When I prove a real analysis problem, I need a theorem about Lebesgue integral, but I cannot find this theorem in any standard reference, intuitively, I think it is correct, but I do not know how to prove it, can you give me some hint or construct a counterexample?
$(X, \Omega,\mu)$ is a measure space and $\Omega=\sigma(A)$, which means $\Omega$ is the smallest $\sigma$ algebra generated by $A$. $f$ is Lebesgue integral.
If for every $B \in A$, we have $\int_B f=0$, then for every $B\in \Omega$, we also have $\int_B f=0$
Edit The example I gave this morning was fun but very stupid; there are much more trivial examples.
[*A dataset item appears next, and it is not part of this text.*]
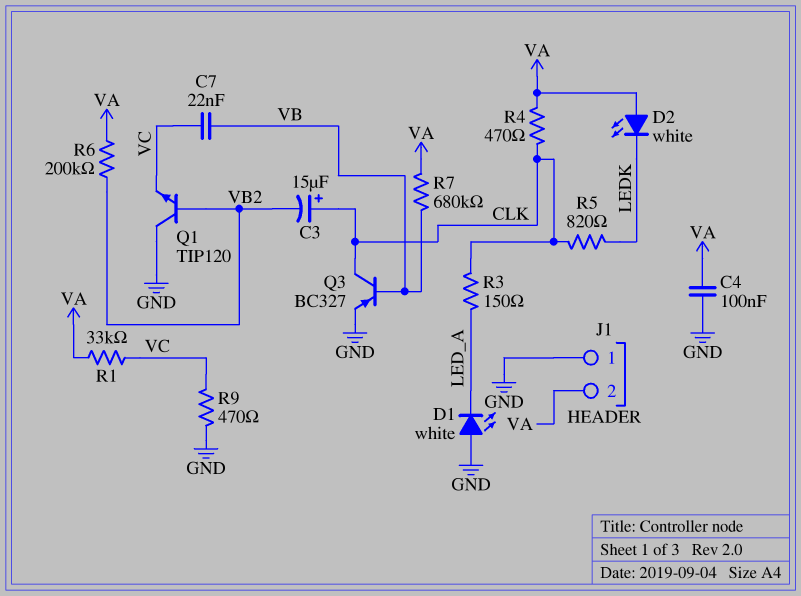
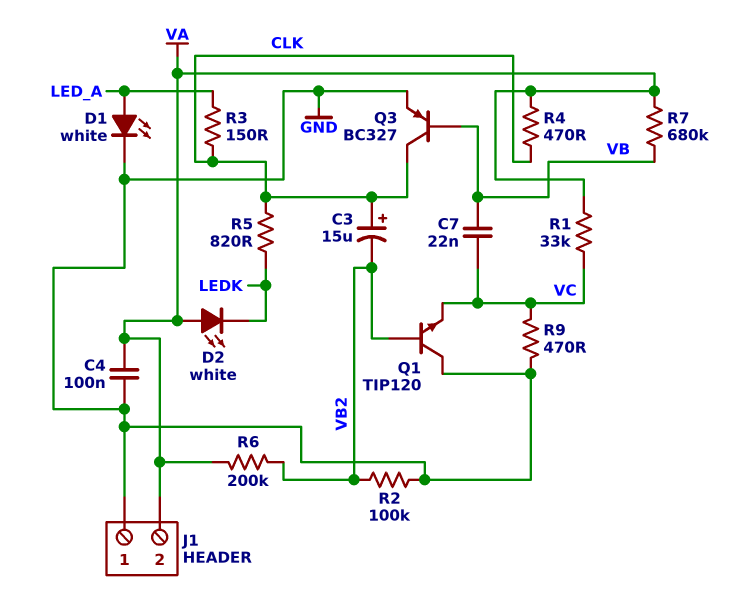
D1: LED white (A GND, K LED_A) -> LED white (A LED_A, K GND)
R2: none -> 100k (GND, VB2)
Let $X=\{0,1\}$, say every subset of $X$ is measurable, define $\mu(\{0\})=0$ and $\mu(\{1\})=1$, let $A=\{\{0\}\}$ and let $f=1$. Then $\int_Ef\,d\mu=0$ for every $E\in A$, although $\int_X f\,d\mu=1$.
The original is a $\sigma$-algebra that gives examples of various things, although it's not needed here:
Original Let $X$ be any uncountable set. Let $\Omega$ be the class of all $E\subset X$ such that either $E$ or $X\setminus E$ is countable (you should verify that $\Omega$ is in fact a $\sigma$-algebra). Let $A$ be the class of countable subsets of $X$; then it's clear that $\Omega=\sigma(A)$.
Define $\mu(E)=0$ if $E$ is countable, $\mu(E)=1$ if $X\setminus E$ is countable. Verify that $\mu$ is a measure.
Now let $f=1$. Then $\int_Ef\,d\mu=0$ for every $E\in A$, although $\int_X f\,d\mu=1$.